El Rocío, en su culmen

MADRID Actualizado:

Faltan muy pocas horas para el lunes de Pentecostés, el quincuagésimo día tras el domingo de Pascua. Entonces comenzará el ritual que culmina la festividad de El Rocío: el salto de la verja.

Después de la peregrinación, de haber atravesado el Guadalquivir, de haber pasado por el parque natural de Doñana. Después de haber llegado, por fin, a la localidad almonteña, comenzará a medianoche el Santo Rosario, ese rezo multitudinario y quedo al que sigue el paso de los simpecados de todas las hermandades por delante de la ermita de El Rocío. Entonces, cuando el de la hermandad matriz haya pasado, se producirá el salto de la verja, para que los fieles saquen a la Virgen del Rocío.

Concluye, con este fin de semana de actos, a una semana de peregrinación, de romería, y comienza el retorno a las respectivas localidades de los romeros: ayer, la presidenta de la Diputación de Huelva, Petronila Guerrero, participaba en el acto de presentación de las hermandades a la Virgen del Rocío y apuntaba a lo «emotivo» del acontecimiento: «Hay tantos rocíos», añadió, «como personas se acercan hasta aquí».

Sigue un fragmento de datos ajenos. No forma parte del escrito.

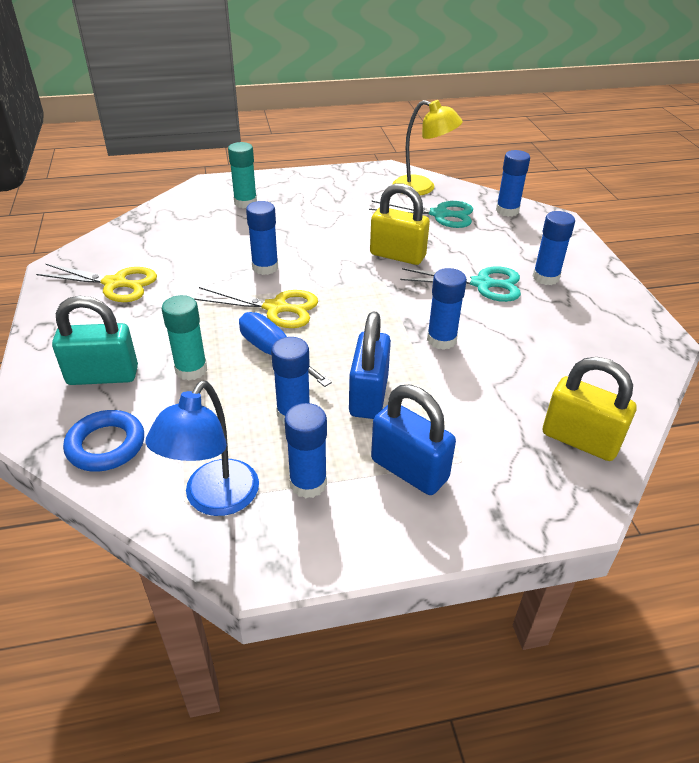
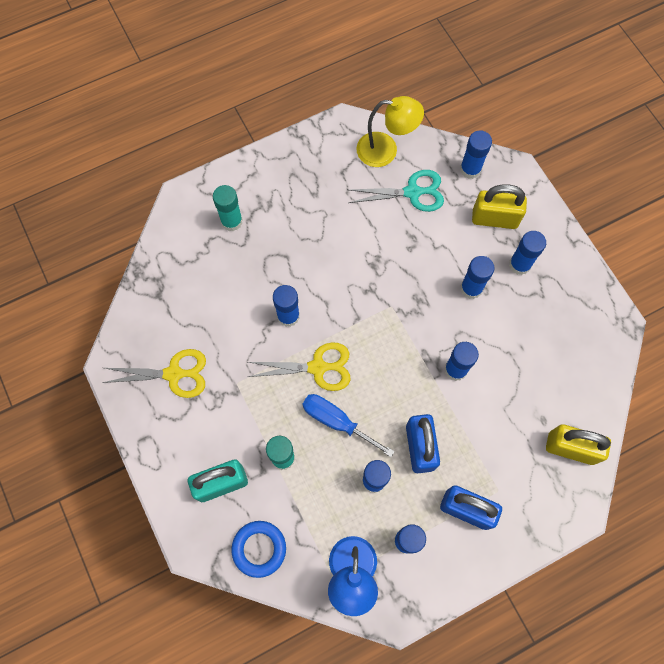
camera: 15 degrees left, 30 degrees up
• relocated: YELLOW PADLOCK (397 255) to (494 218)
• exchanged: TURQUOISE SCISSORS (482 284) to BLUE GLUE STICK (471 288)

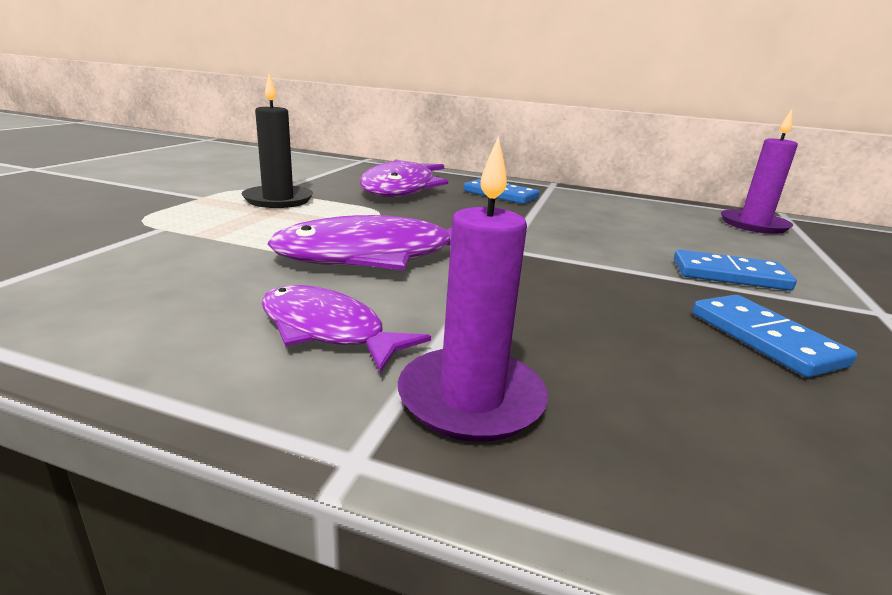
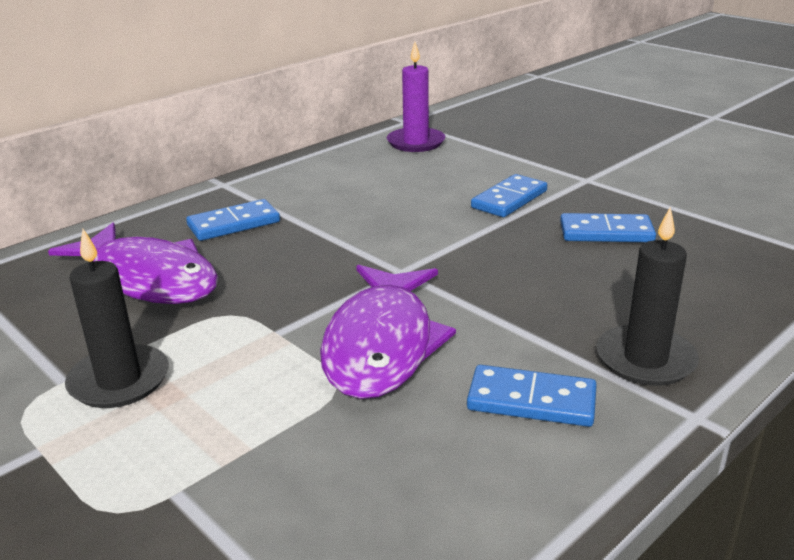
camera: 60 degrees left, 5 degrees up
• exchanged: PURPLE FISH (327 331) to BLUE DOMINO (531 400)
• colour: PURPLE CANDLE (471 399) to BLACK CANDLE (645 360)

El Rocío de este año también ha estado marcado por la visita del premio Nobel de Literatura, el peruano Mario Vargas Llosa, que en el primer día de peregrinación quiso asistir a la misa de la Hermandad y unirse a los romeros en Sanlúcar de Barrameda, para vivir durante unas horas la festividad que, afirmó, «rebasa lo puramente religioso».

Un camino por y hacia la fe de una semana, casi cinco siglos de tradición condensados en unas horas y en una escena, nocturna y apasionada: esta noche, los romeros vuelven a sacar a su Virgen.